I personally don't mind having a pseudo-static IP (some other suppliers offer a static IPv4 as a feature!) as I wish to prevent network-level snooping from my ISP and governments. It's also worth stating that I think having a smaller IP space is an advantage for a privacy VPN: there are more potential users acting behind any given externally visible IP. Combined with technologies like DAITA (which effectively adds chaff to the tunnel) and multi-hop entrances and I personally think that this service really does plausibly make harder the life of those who snoop netflows all day.
I just want to say I absolutely love Mullvad! You guys did a fantastic job at designing a genuinely good and trustworthy (as much as possible) VPN vendor. You communicating here is just another data point towards this.
Thanks for the reassurances. Love your product.

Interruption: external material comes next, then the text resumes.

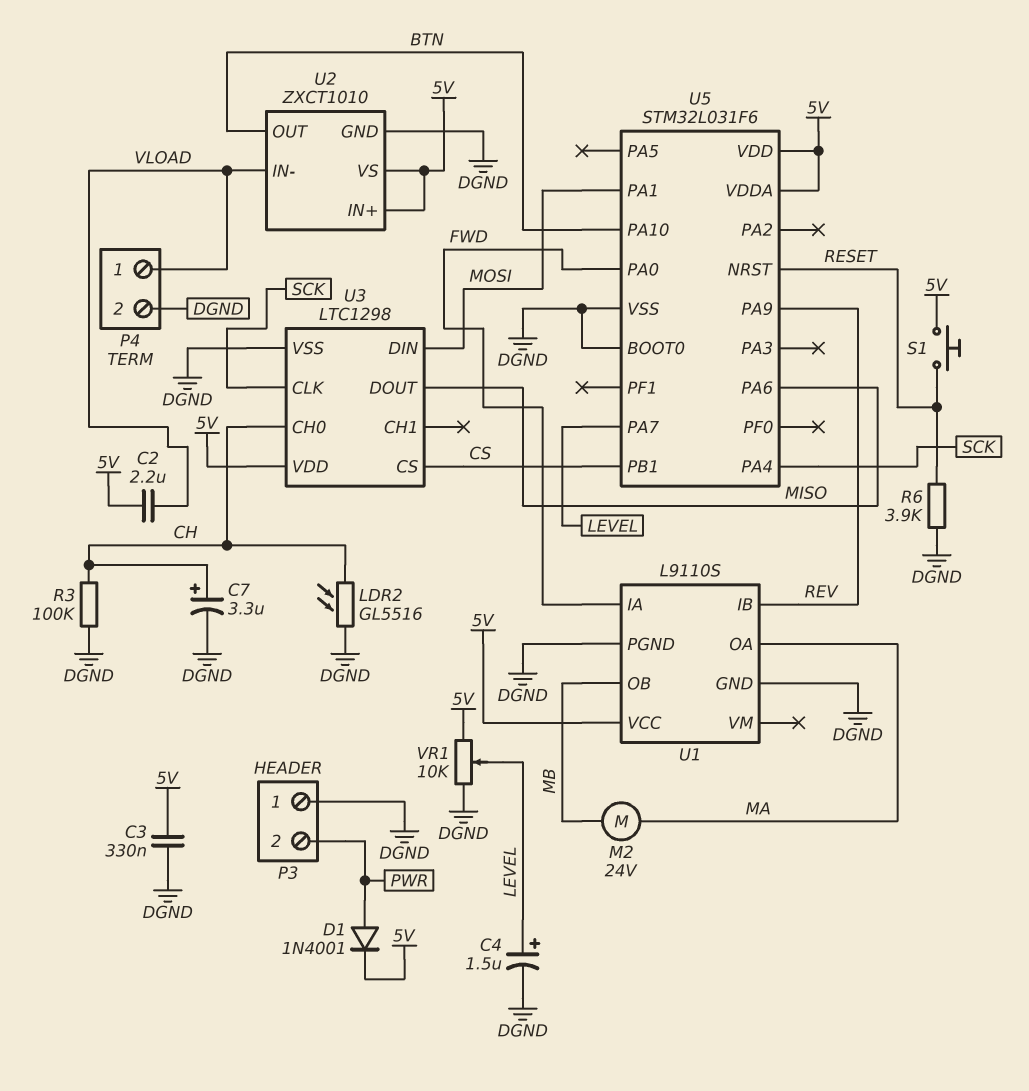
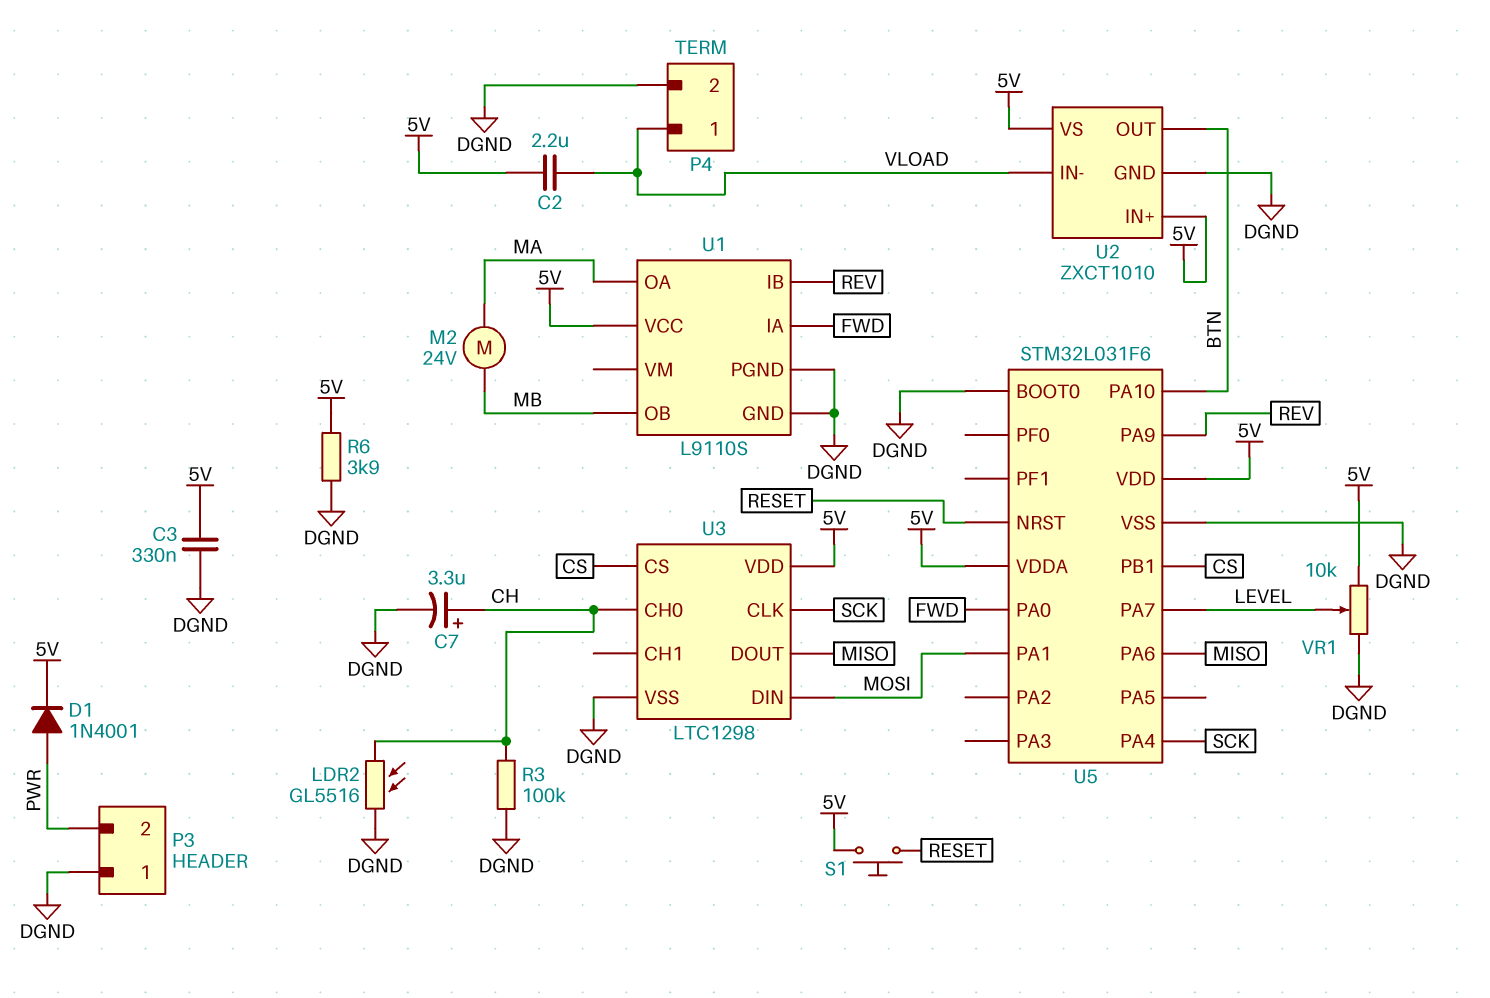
C4: 1.5uF (plus LEVEL, minus DGND) -> none
R6: 3.9k (DGND, RESET) -> 3.9k (5V, DGND)

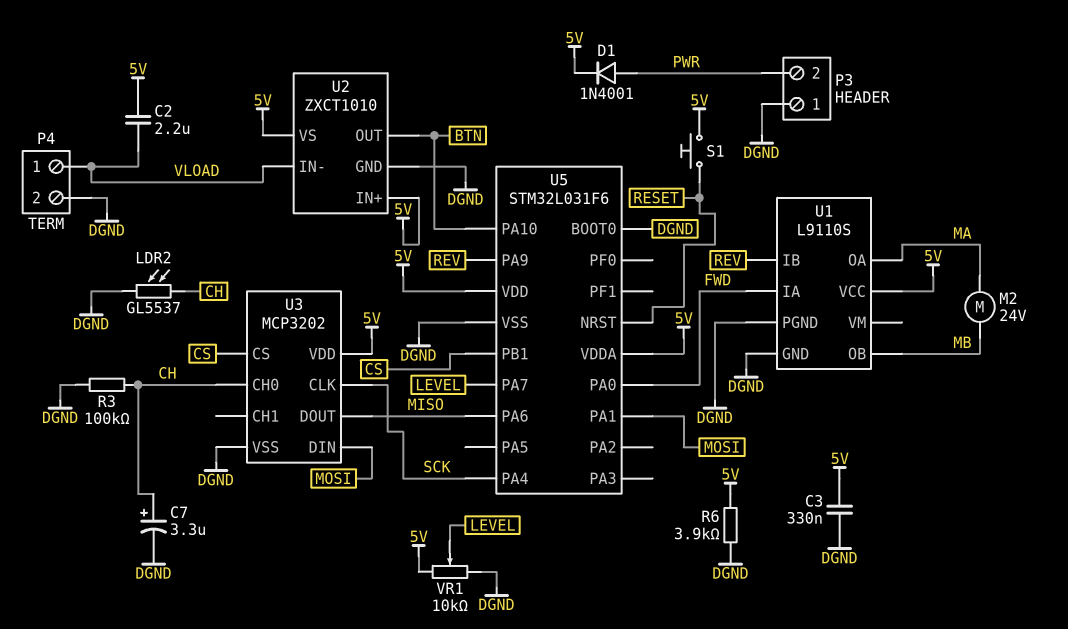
LDR2: GL5516 (CH, DGND) -> GL5537 (CH, DGND)
U3: LTC1298 -> MCP3202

> Finally, for those of you who do security research: when you find a security or privacy issue, please consider notifying the maintainer/vendor before publishing your findings
https://mullvad.net/en/help/how-report-bug-or-vulnerability / https://archive.vn/BeHhr
Are you seriously suggesting people shouldn't operate with a bit of common decency unless they're going to get some money out of it?
Most of HN readers/writers are American, of course they won't do anything unless they personally profit off it, the entire culture is built around this mindset. Meanwhile, Mullvad is Swedish, and we tend to assume we all want to help build a better world together. Mix the two, and you get this conversation :)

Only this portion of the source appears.